Migliaia di cavalli selvatici nel nord America rischiavano di venire soppressi. Il governo federale, come riportava il New York Sun, aveva proposto l'eliminazione delle mandrie di cavalli in eccesso, il cui mantenimento grava sulle casse statali.
Il Bureau of Land Management (BLM) ovvero l’Agenzia per la gestione delle terre aveva affermato che non poteva più permettersi di sostenere i costi per  radunare i cavalli selvaggi e mantenerli all’interno dei propri recinti fino al momento dell’adozione.
L’OIPA aveva lanciato un appello per chiedere alle autorità americane di proteggere i cavalli. Il governo deve attenersi alla legge per la protezione dei cavalli in vigore dal 1971 la quale prescrive che il territorio deve essere gestito in modo tale da preservare i cavalli nel loro ambiente naturale. Le soppressioni di massa non sono una soluzione etica accettabile per gestire questi splendidi animali, considerati patrimonio del West.
Abbiamo scritto al BML per avere informazioni sugli sviluppi della vicenda. Il 17 Novembre si è tenuto un incontro del Comitato Consultivo del BML per discutere la situazione attuale.

I motivi per cui il BML non ha proceduto con le soppressioni degli animali sani e nemmeno alla vendita, sono dovuti alle proteste giunte da tutto il mondo.
Il BML sta raccogliendo fondi per mantenere i cavalli, si tratta di circa 33.000 cavalli selvaticii, collocati in 10 Stati del West.
Madeleine Pickens, moglie di un magnate del petrolio texano, in questi giorni ha presentato l’offerta per l’acquisto di un terreno, un milione di acri da destinare a rifugio per i cavalli selvatici.  Il BML ha acconsentito ad affidarle i cavalli, quando il luogo sarà individuato. La signora Pickens sta creando una fondazione finalizzata a proteggere i cavalli.
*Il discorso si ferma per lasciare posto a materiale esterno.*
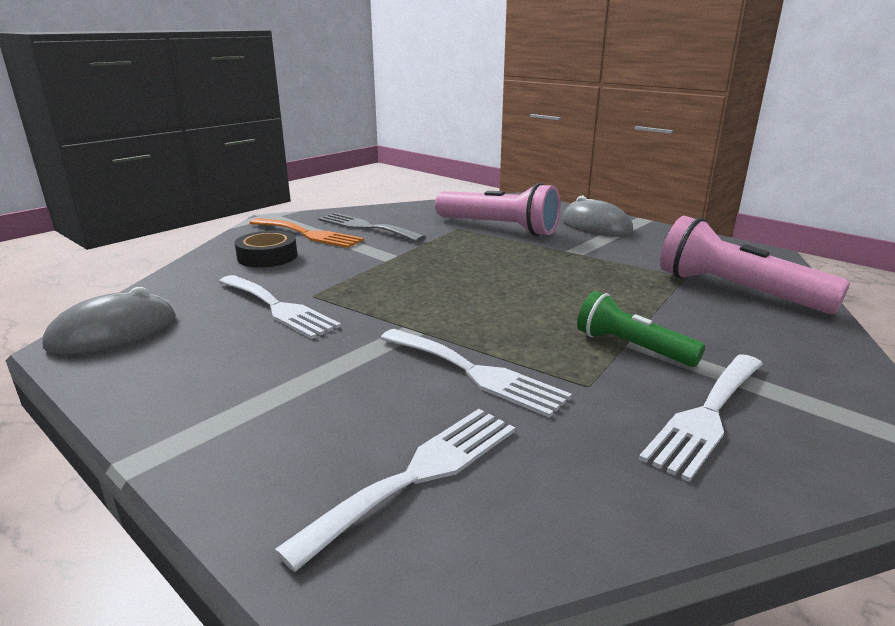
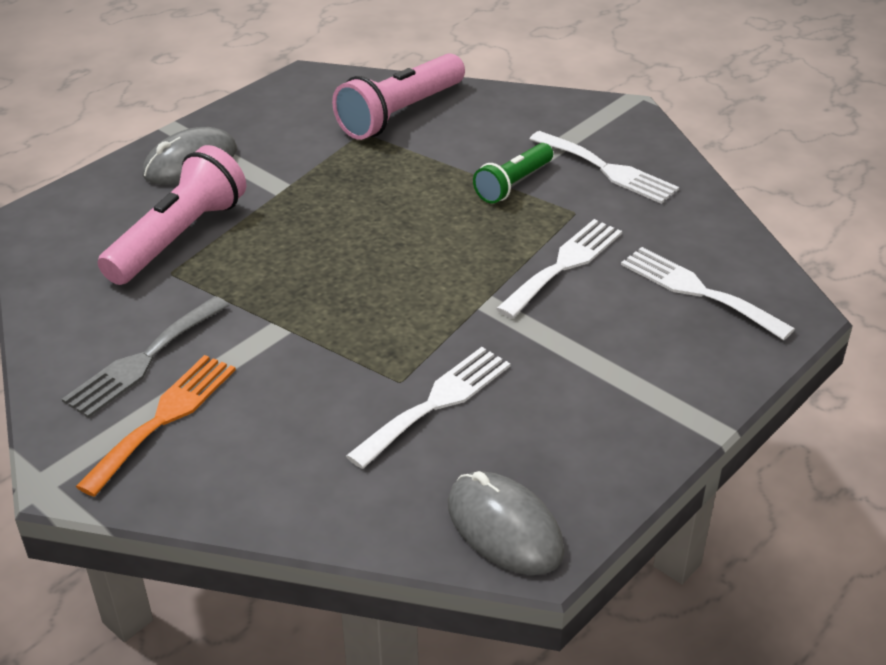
camera: 90 degrees left, 15 degrees up
(267, 256) = (259, 445): black tape -> none

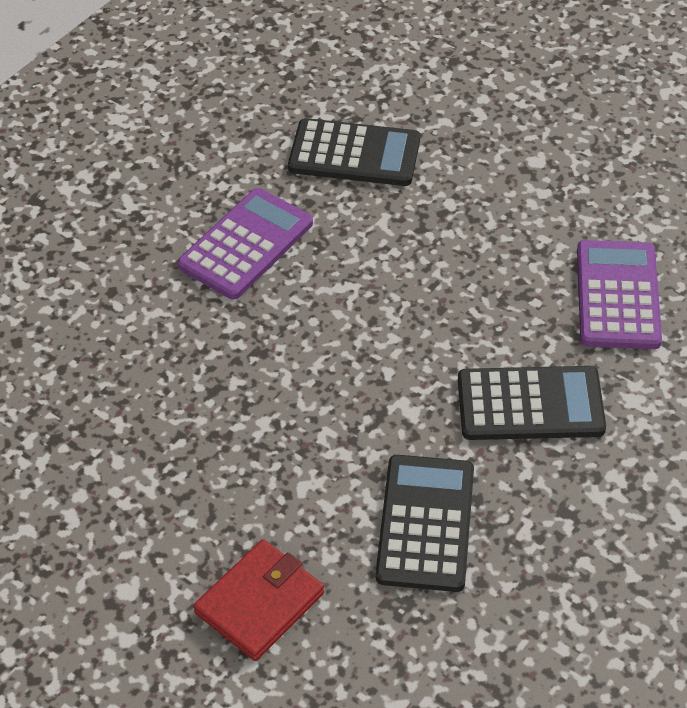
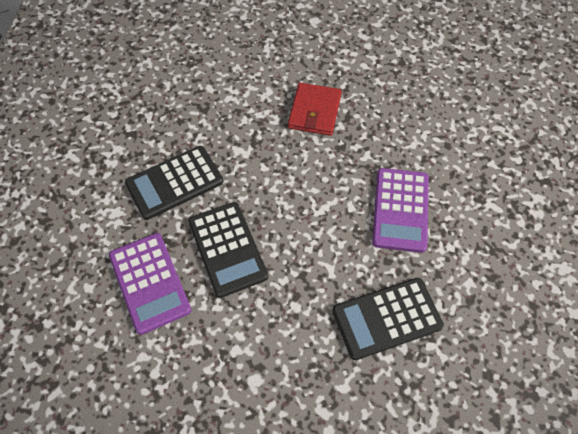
camera: 150 degrees right, 10 degrees up
(259, 603) = (255, 38): red wallet -> red wallet (314, 111)
(425, 523) = (200, 99): black calculator -> black calculator (227, 249)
L’OIPA rinnova il ringraziamento a tutti coloro che hanno firmato l’appello per i cavalli selvatici americani. Il BLM  ha ricevuto oltre 40.000 messaggi scritti di protesta contro la soppressione di questi animali. Noi continueremo a monitorare la situazione per fare in modo che gli sforzi delle autorità competenti siano sempre diretti verso la protezione dei cavalli.